Dovete sempre apprezzare, quando c’è qualcuno che vi mette nella verità, perché lì comincia il tuo cammino di perdono, il tuo incontro con il Signore e con la sua misericordia. Porto un esempio, ricordate l’episodio della Samaritana? Gesù che incontra la Samaritana al pozzo, c’è tutto un dialogo: ma dov’è il passaggio determinante di quell’incontro? Dov’è che quella donna comincia a capire che è perdonata da qualcuno? Quando Gesù le dice "Va a chiamare tuo marito". Che cosa significa quella domanda? Significa che la donna, in quel momento, viene messa nella verità.
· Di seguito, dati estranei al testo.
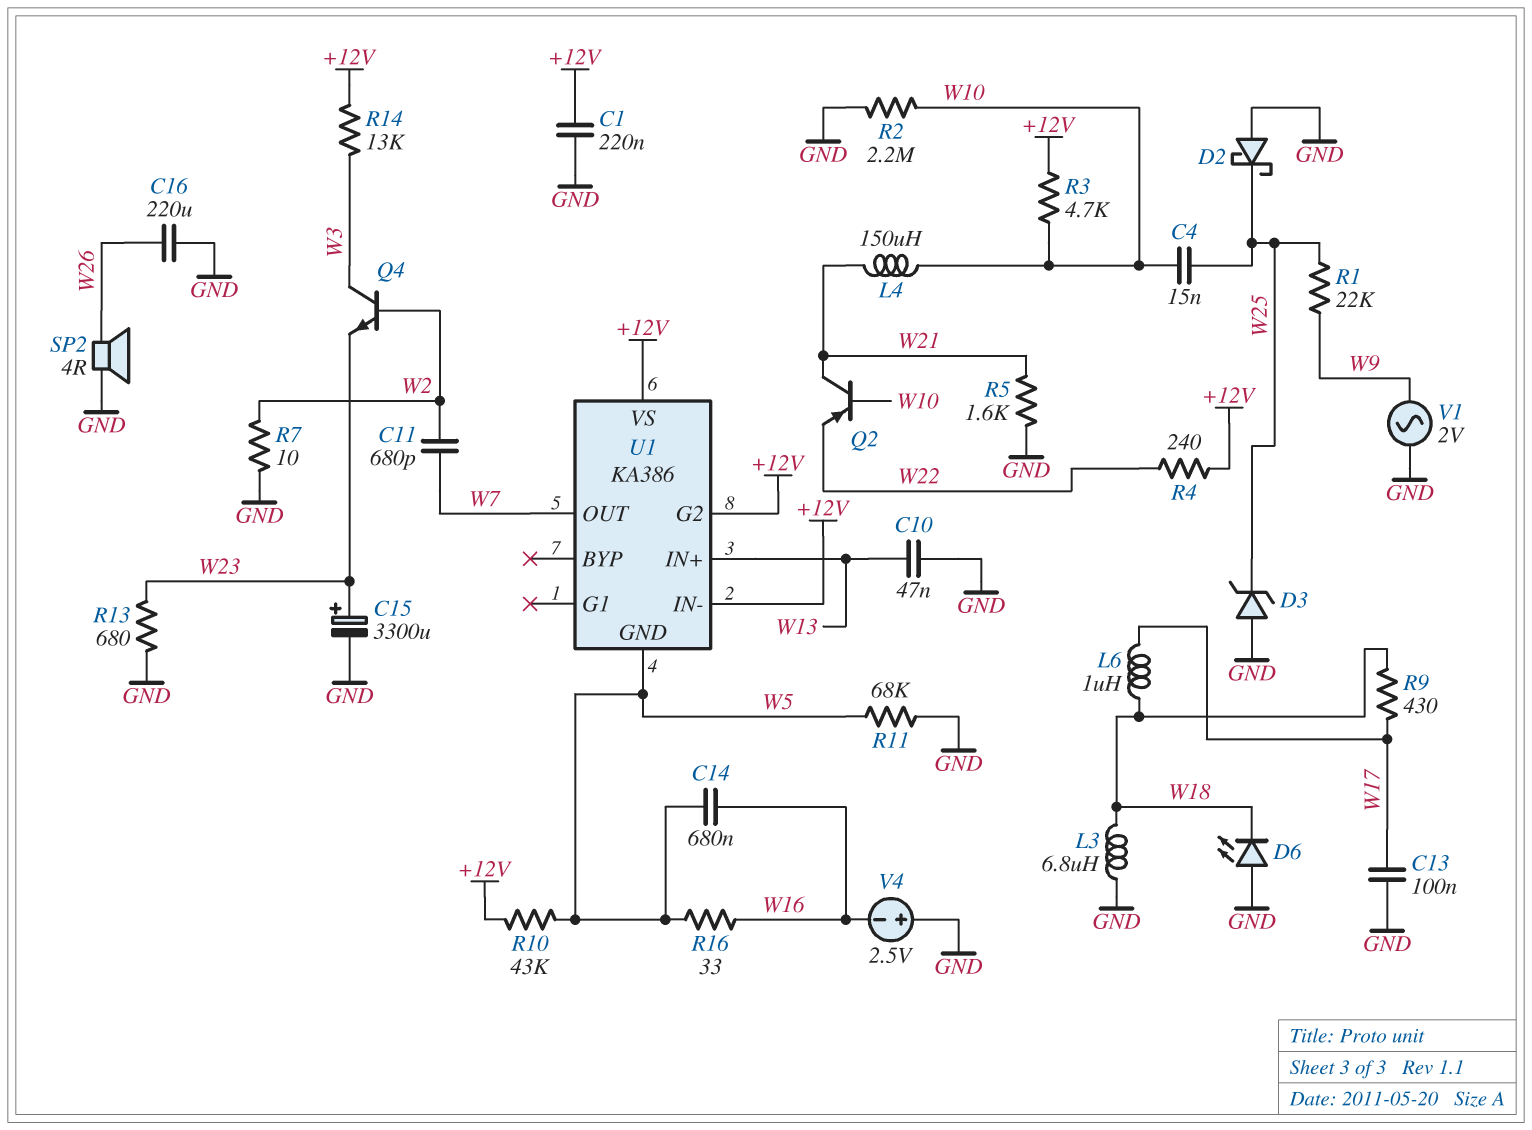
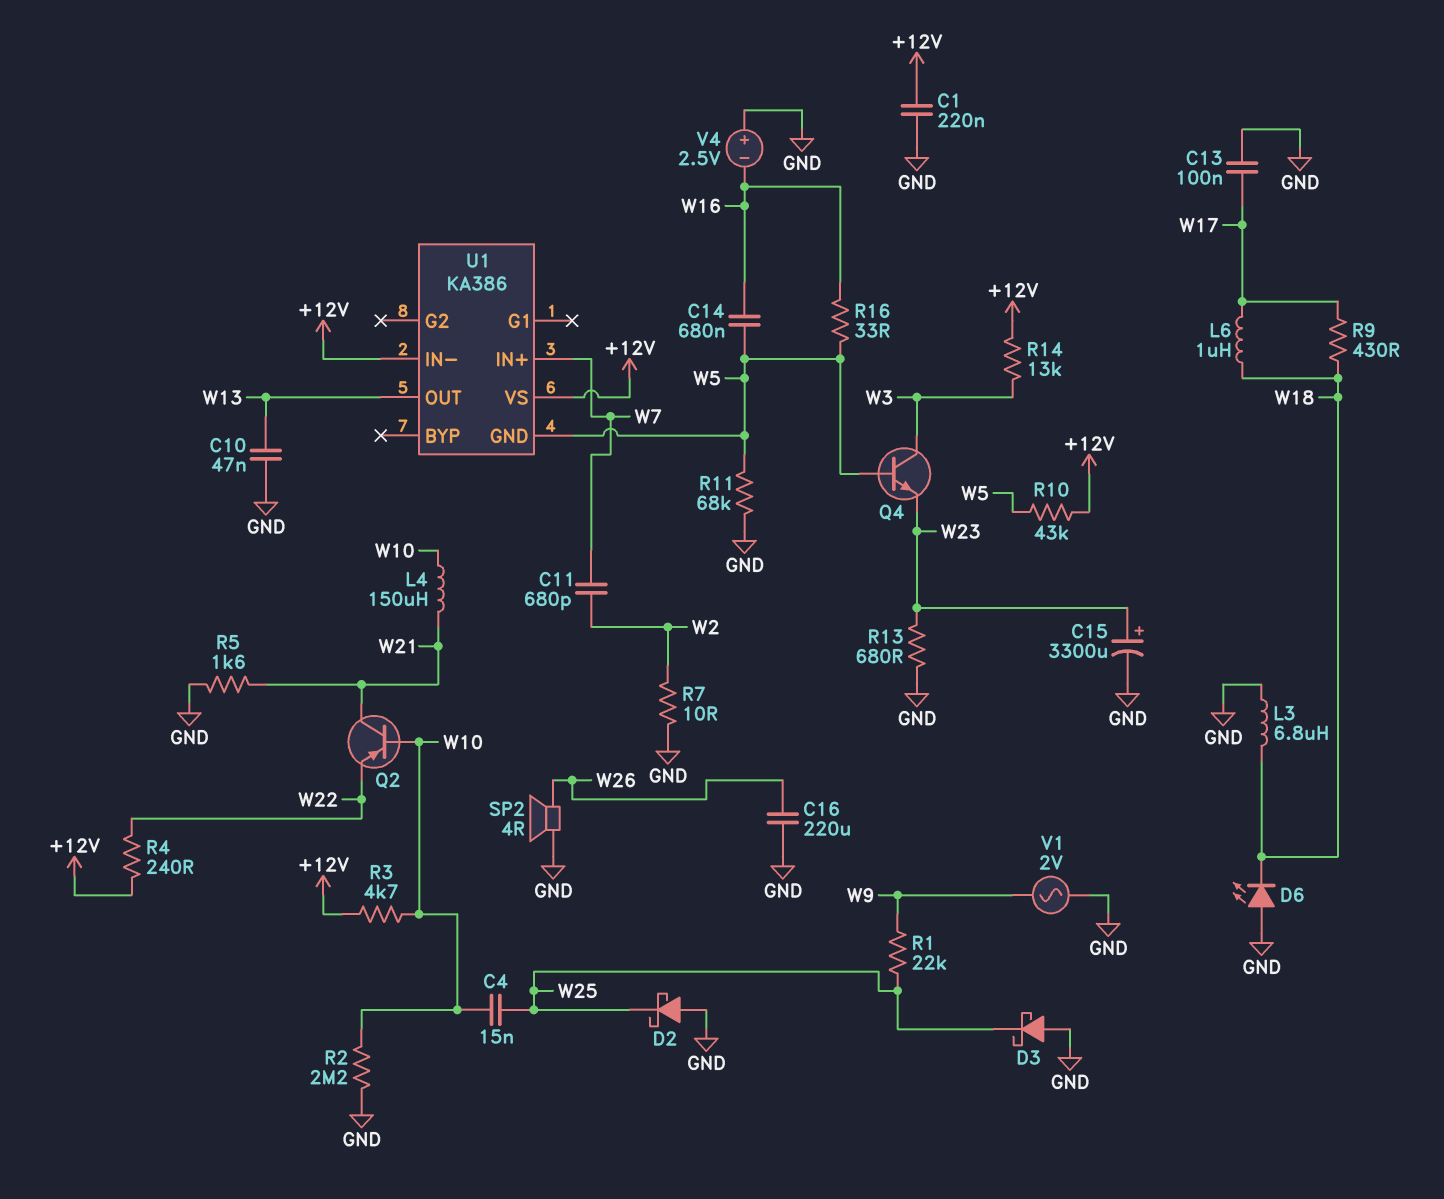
D3: zener (A GND, K W25) -> schottky (A GND, K W25)
Q4: NPN (B W2, C W3, E W23) -> NPN (B W5, C W3, E W23)
U1 pin G2: +12V -> none
U1 pin IN+: W13 -> W7
U1 pin OUT: W7 -> W13

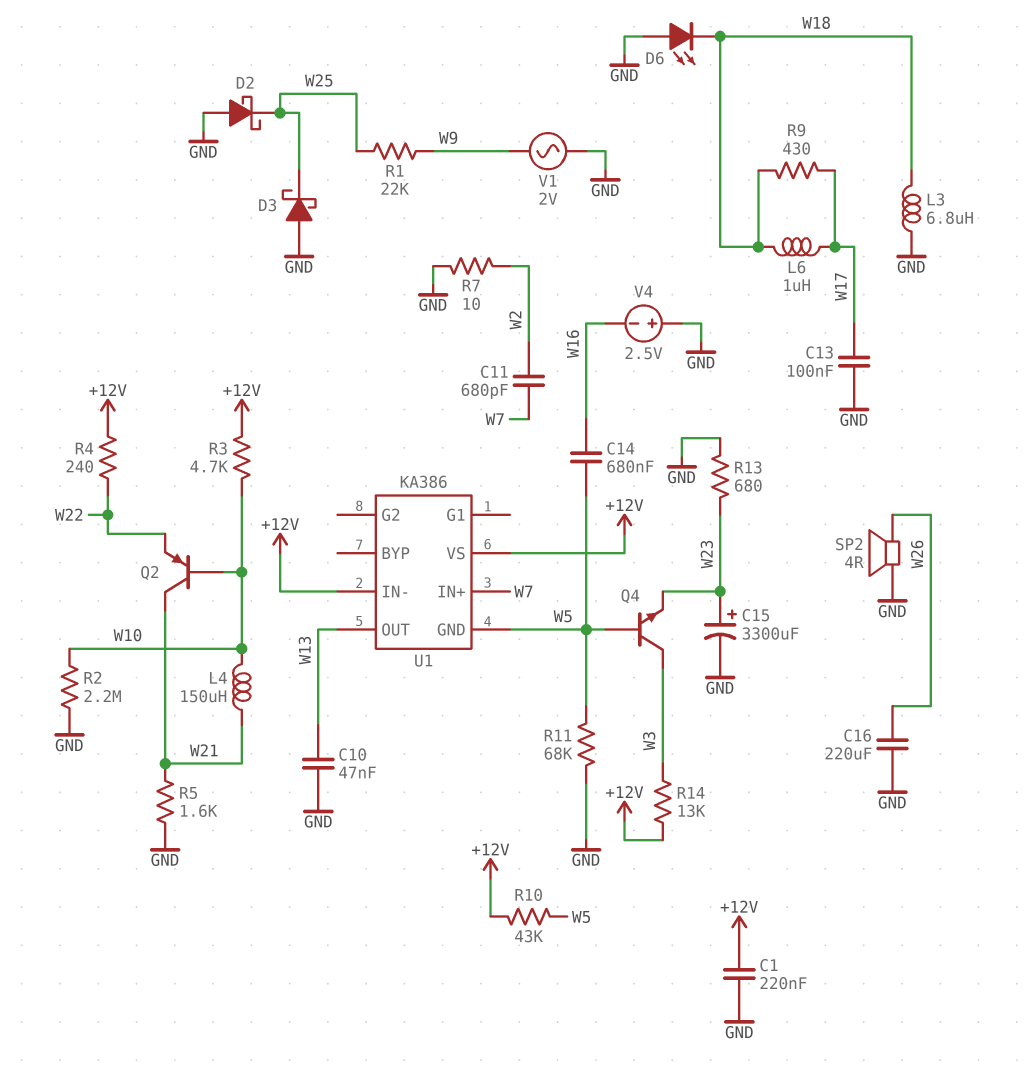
C4: 15nF (W10, W25) -> none
R16: 33 (W5, W16) -> none

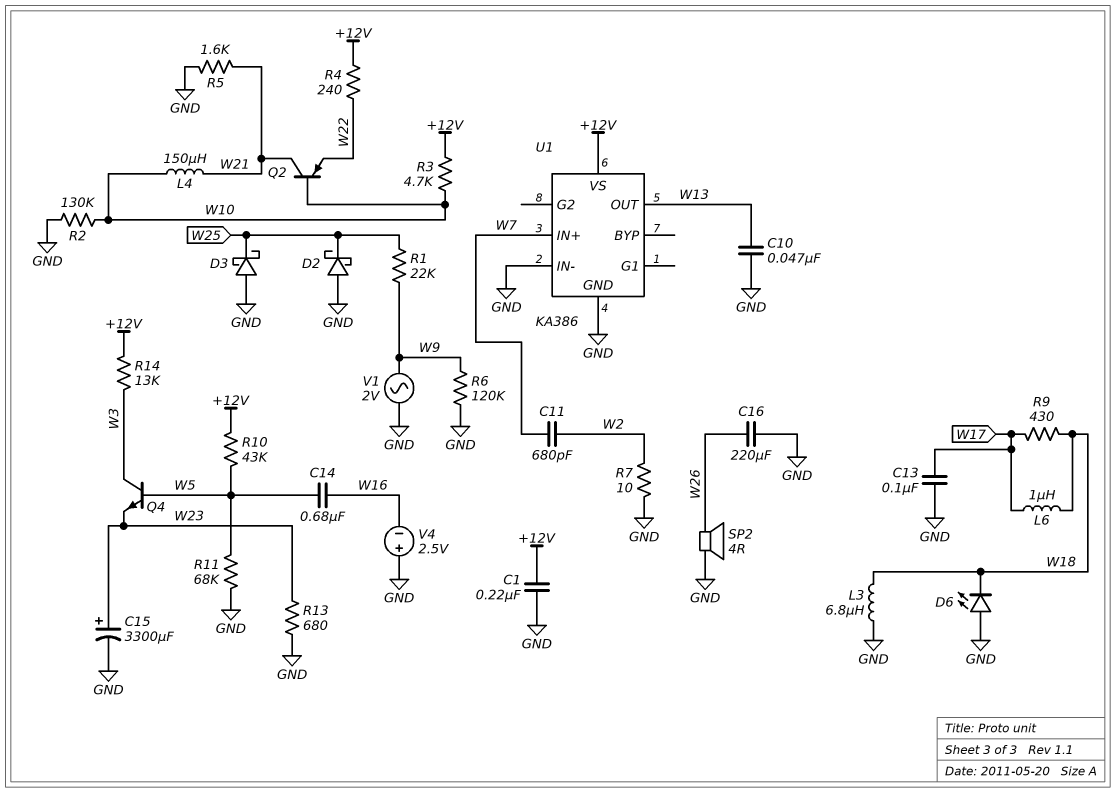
R2: 2.2M (GND, W10) -> 130k (GND, W10)
R6: none -> 120k (GND, W9)
U1 pin GND: W5 -> GND
U1 pin IN-: +12V -> GND

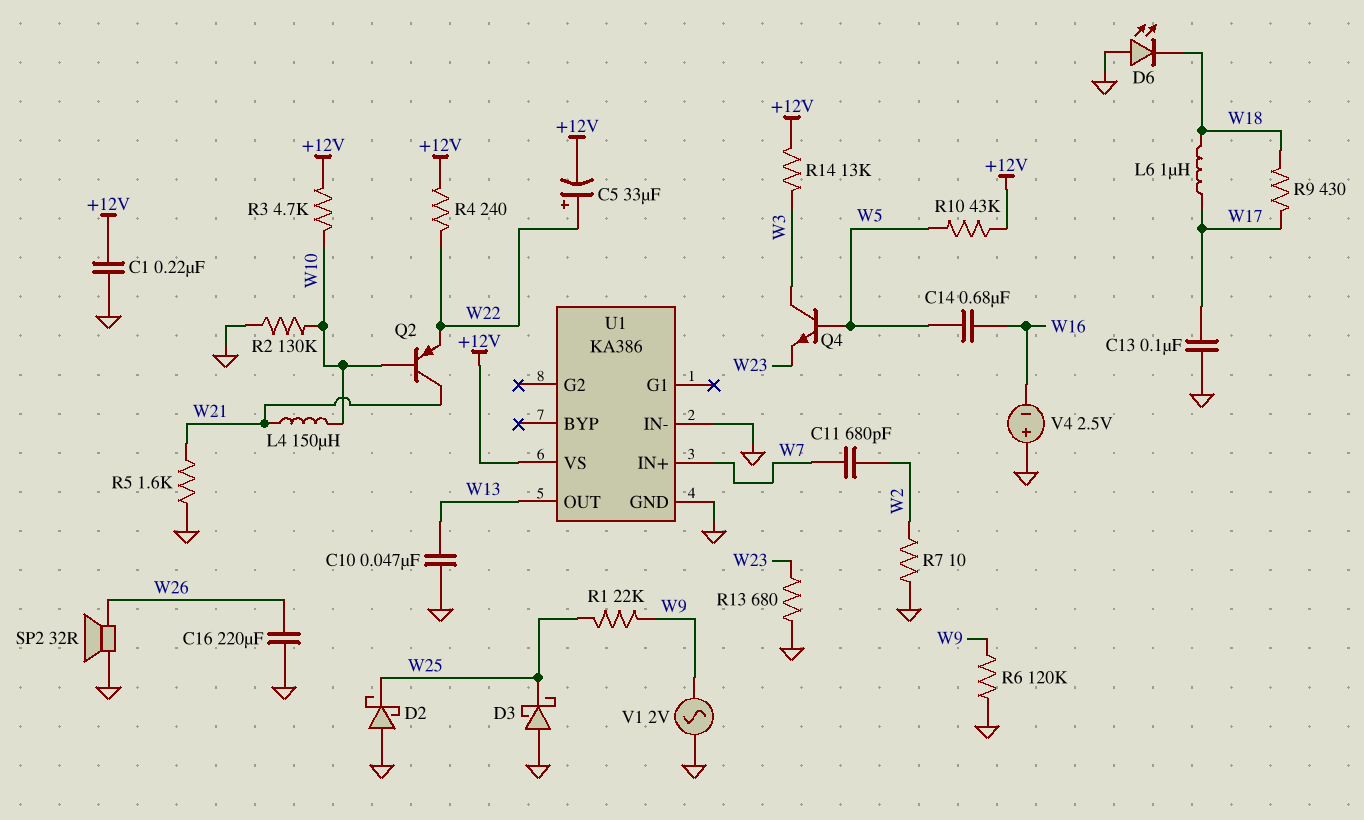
C5: none -> 33uF (plus W22, minus +12V)
C15: 3300uF (plus W23, minus GND) -> none
L3: 6.8uH (GND, W18) -> none
R11: 68k (GND, W5) -> none
SP2: speaker 4R (GND, W26) -> speaker 32R (GND, W26)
Mettiti in una piattaforma di verità e a quel punto può cominciare il tuo perdono.
Diventa fondamentale capire che: Dio è misericordioso sempre con te, Dio ti perdona sempre comunque, Madre Speranza ce lo dice continuamente: Dio perdona tutti, però perché tu possa accogliere fino in fondo questa misericordia ti devi mettere in una piattaforma di verità, ti devi mettere in un atteggiamento di verità, se non fai questo nella tua vita, non potrai mai sperimentare compiutamente il perdono.
Perdonare non è dimenticare e, dimenticare non è perdonare Quindi capite che è fondamentale vivere il perdono all’interno di questo processo, di questo cammino, è fondamentale che ci sia anche un ambiente che stimoli la verità, che stimoli la giustizia, che stimoli ad assumere la responsabilità dei gesti che uno ha compiuto in maniera sbagliata, che stimoli il pentimento, che stimoli una richiesta di perdono.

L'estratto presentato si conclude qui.